Is HBO worth it at all with this confusion? The HBO App/HBO Now? No, it is not. Compared to Max it is just lacking so much, if it were less than $10, I would say yes, but not as is. HBO Max, though, just might be.
HBO Max also includes all the classic and contemporary HBO originals; you will be able to find everything from “Sex and the City” to “Deadwood”, “Sopranos” to “Game of Thrones”. Getting access to HBO’s current broadcast roster is a big advantage too; there is a constant rotation of content, both old and new, to explore. Movies are clearly labeled as new and leaving soon, meaning you should not miss anything. Of course, this is the same content as the former HBO Now. A big draw of HBO Max, one that makes the $14.99 price tag hurt less, is the additional content.

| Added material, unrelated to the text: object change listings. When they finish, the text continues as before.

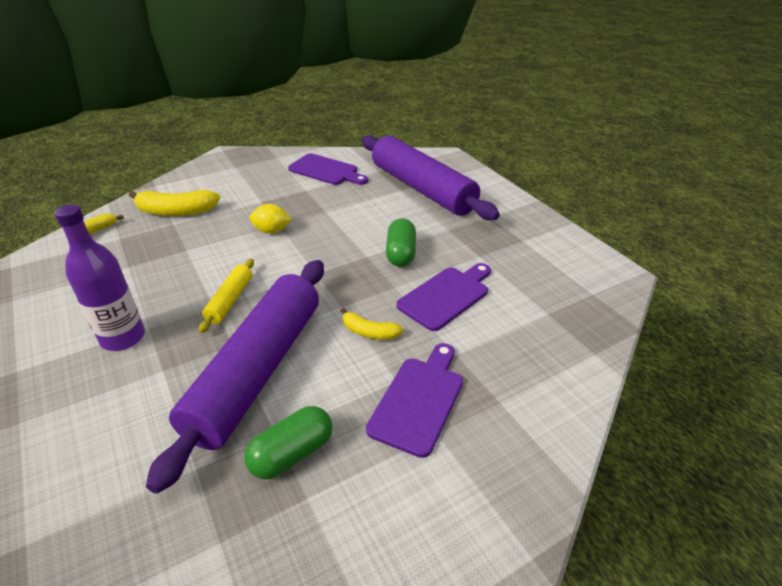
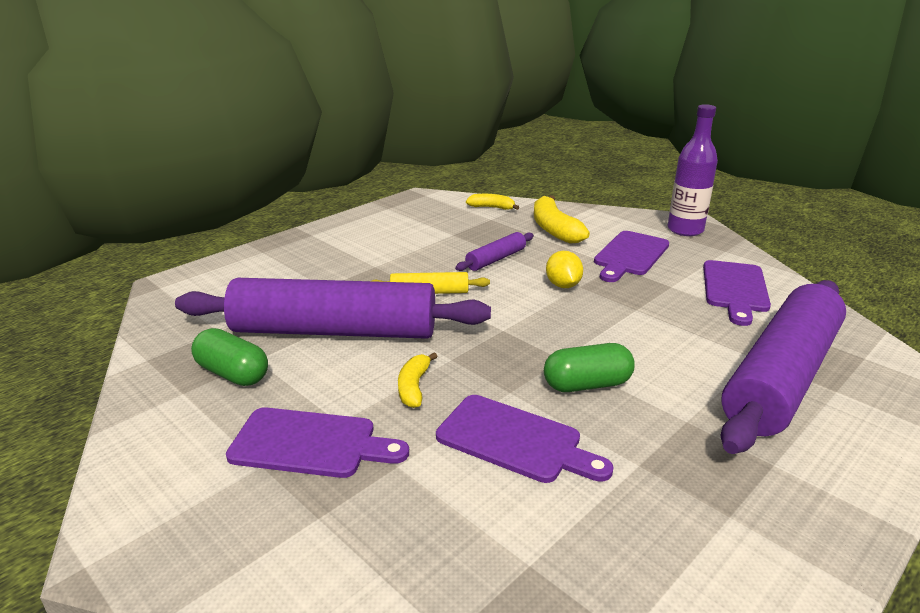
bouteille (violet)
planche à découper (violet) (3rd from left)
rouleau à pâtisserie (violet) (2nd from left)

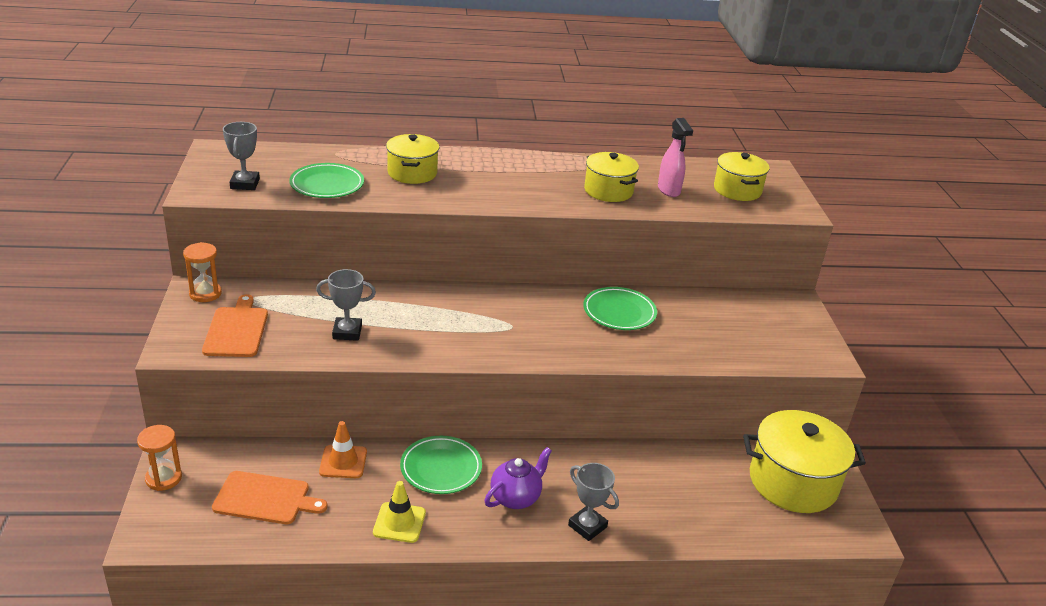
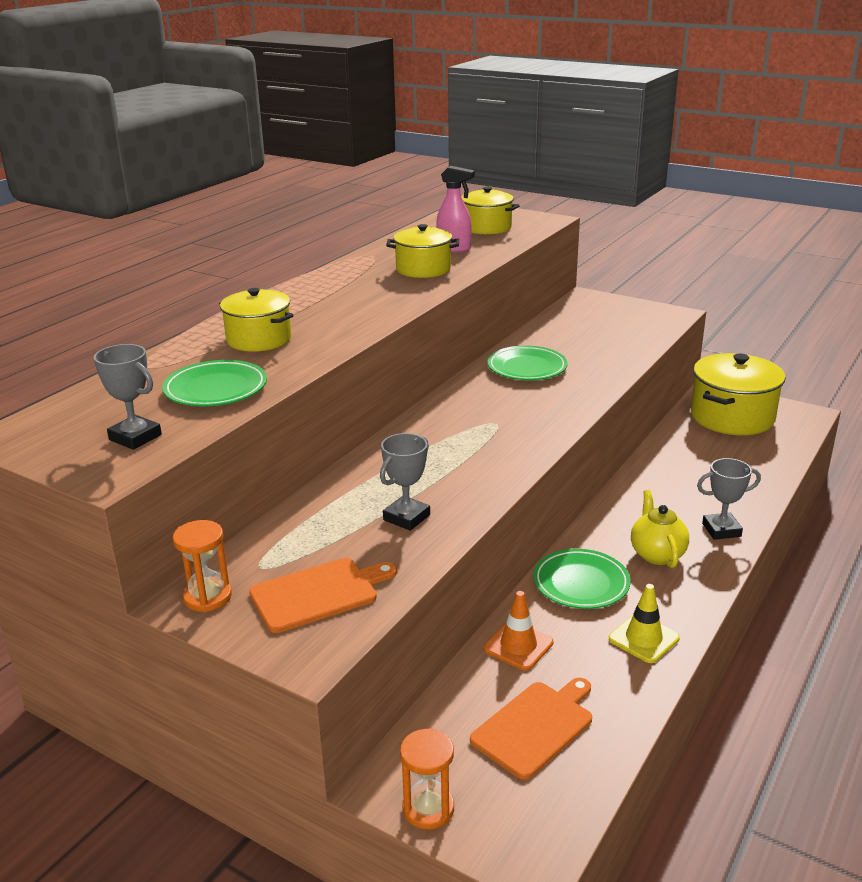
planche à découper (orange) (1st from left)
théière (jaune)

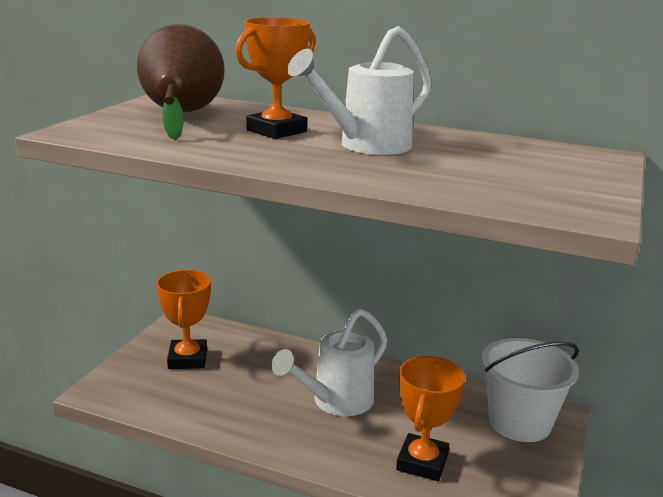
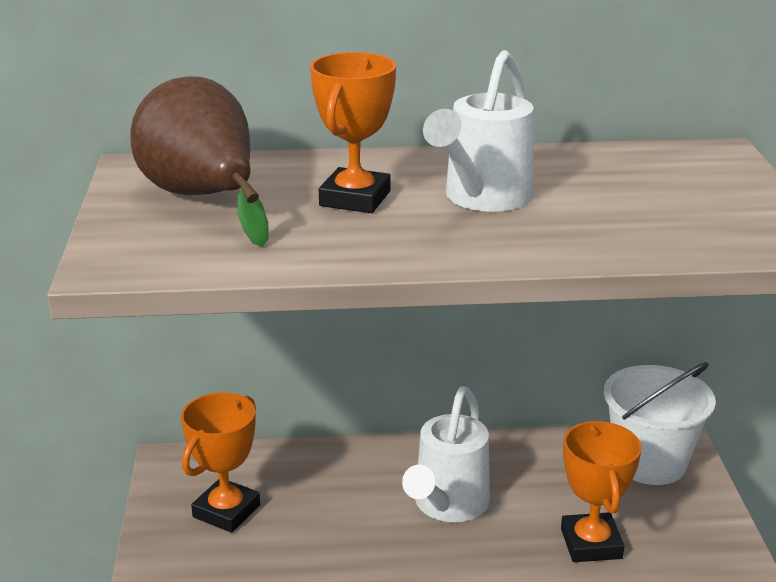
trophée (orange) (1st from left)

HBO Max includes original, exclusive content, much like its competitor Netflix. A lot of this content is stand-up specials, but there are a couple of movies and series. Max also has a couple of exclusive deals, a stand-out (and possible attempt to compete with Disney+), is DC. While DC has been leaving something to be desired with many recent films, their animation studio has put out some great content (including the “Harley Quinn” series, which is a great take on the character) and many classic DC films, like the 1989 Tim Burton “Batman”, are included with this deal.
A lot of HBO Max’s “hodgepodge” content seems to have been recently pulled from other services too, notably, “Friends” (1994). Streaming rights deals change at rapid rates, but with Max scooping up shows and networks, they might be one to watch. HBO, and by extension HBO Max, has WarnerMedia at the helm, and they have a lot of content they could throw at Max to make it a success. If your favorite show has recently gone missing from your current services, look for it on Max. You might be able to ditch a couple of other subscriptions in favor of one.
Of course, there is the elephant in the room: how do you watch HBO Max? If you watch all your content on a laptop, desktop, or tablet, then HBO Max is an easier sell. If you use a Firestick, there are workarounds to get Max working, but keep in mind, this is not officially supported so there may be issues. I’ll leave it up to you to decide if that is something you want to do (it is very easy if you choose this route). If your streaming device of choice does not support HBO Max, keep an eye out for it. For all the annoyances, it really does offer a lot to watch.